Could you please advise if I should continue with 600mg daily of progesterone pessaries (Estima) at 8 weeks pregnant as I have a history of depression and can recognise all the symptoms of full blown depression starting again.  I can't get an appointment with my OBGYN until 4 weeks time and am currently living abroad in a french overseas territory so don't know who else to ask.  Went to see my GP but he doesn't know my 'full medical history' and he seemed to think that it was normal to feel a little down during the first trimester after a first round of IVF. Please help.  I can recognise the emotions I'm having and I'm terrified that I won't be able to magically snap out of it once I reach 12 weeks.


----------



## mazv (Jul 31, 2006)

Hi Julies,

Sorry to hear that you are feeling this way   I'm afraid I cannot advise you on what you should do in relation to your treatment as this is a decision that needs to be made in consultation with your Dr or prescriber. It is possible that the progesterone could be causing your depression symptoms to return as this is a rare side effect of treatment. You need to get an emergency appointment with yoru OBGYN as soon as possible or at least get a telephone or email consultation, call the clinic tomorrow and insist that you need to get medical advice as soon as possible.

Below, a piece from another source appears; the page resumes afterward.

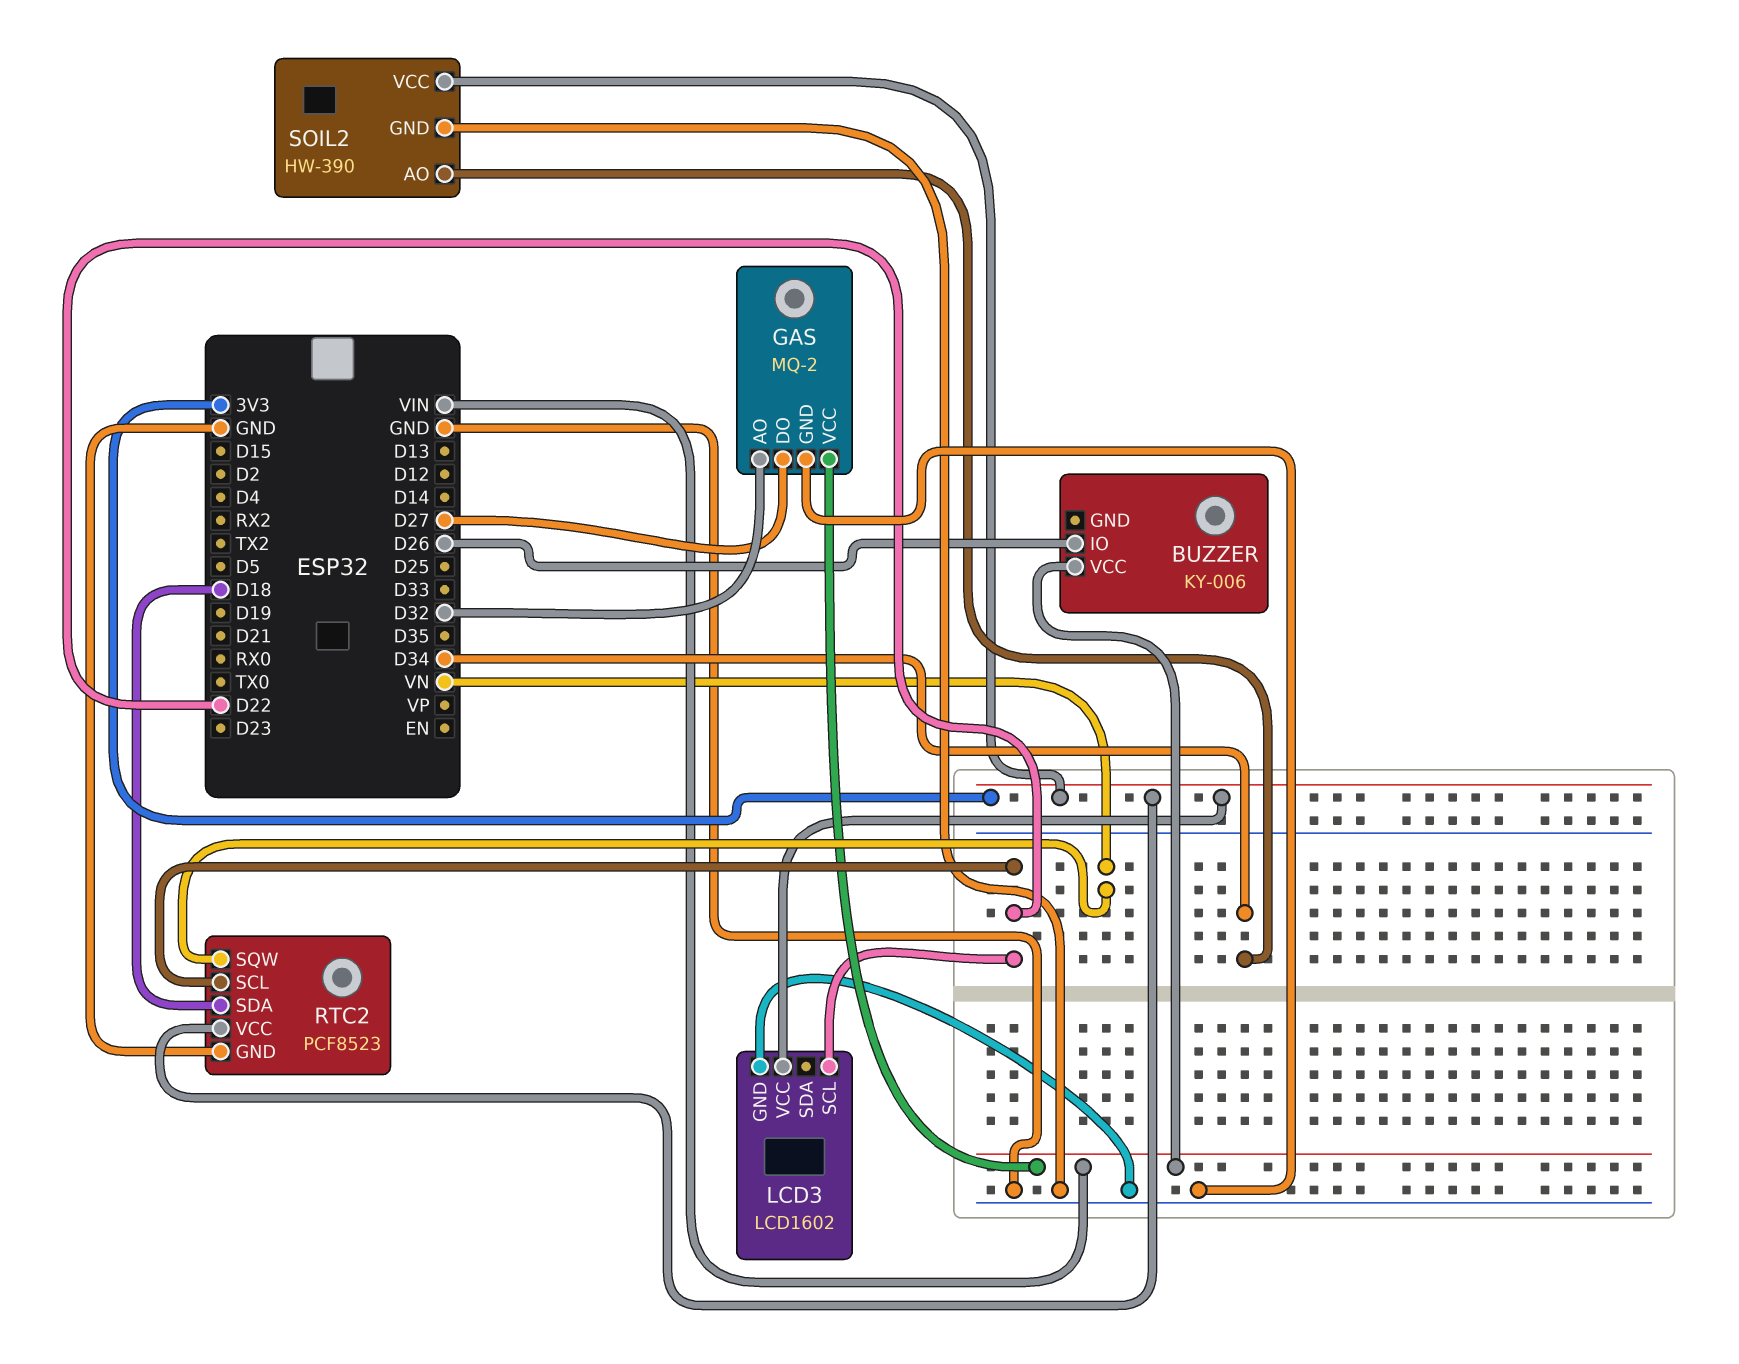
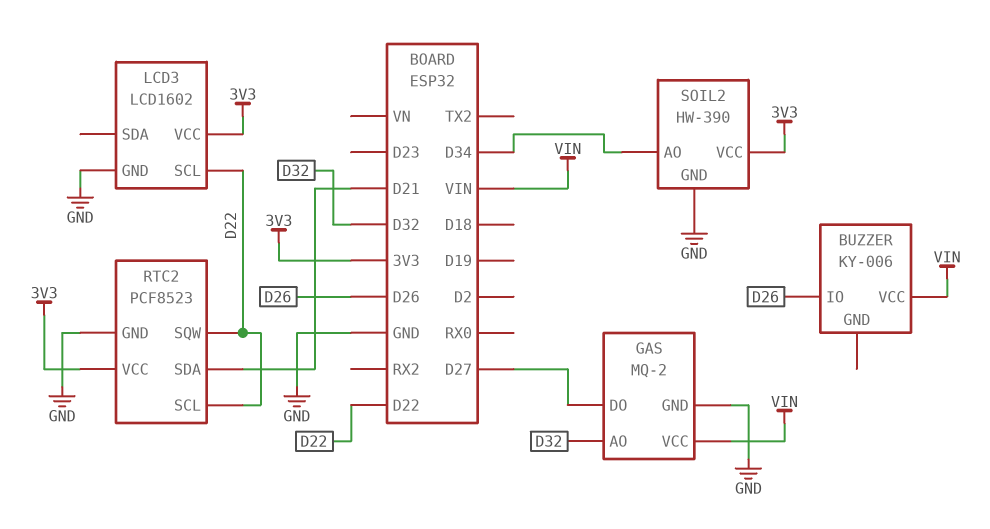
RTC2 pin SDA: D18 -> D21
RTC2 pin SQW: VN -> D22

Hope you can get things sorted and are able to enjoy your pregnancy  
Maz x


----------



## Julies (Nov 24, 2009)

Am still very confused!  Phoned my clinic today and they told me to take the progesterone for 4 weeks (I've been on it for 6.5 weeks and still have another 2 boxes left) so they then said to continue taking it and wait until next Monday and then call the clinic again to talk to my OBGYN who will be back from his holidays.  ?  Like I said I am in the french system so they don't seem to believe in sharing much information with their patients and think its very strange that I ask any questions at all.  Just really want to stop taking this NOW and would like to know if it will cause any serious problems if I stop today?


----------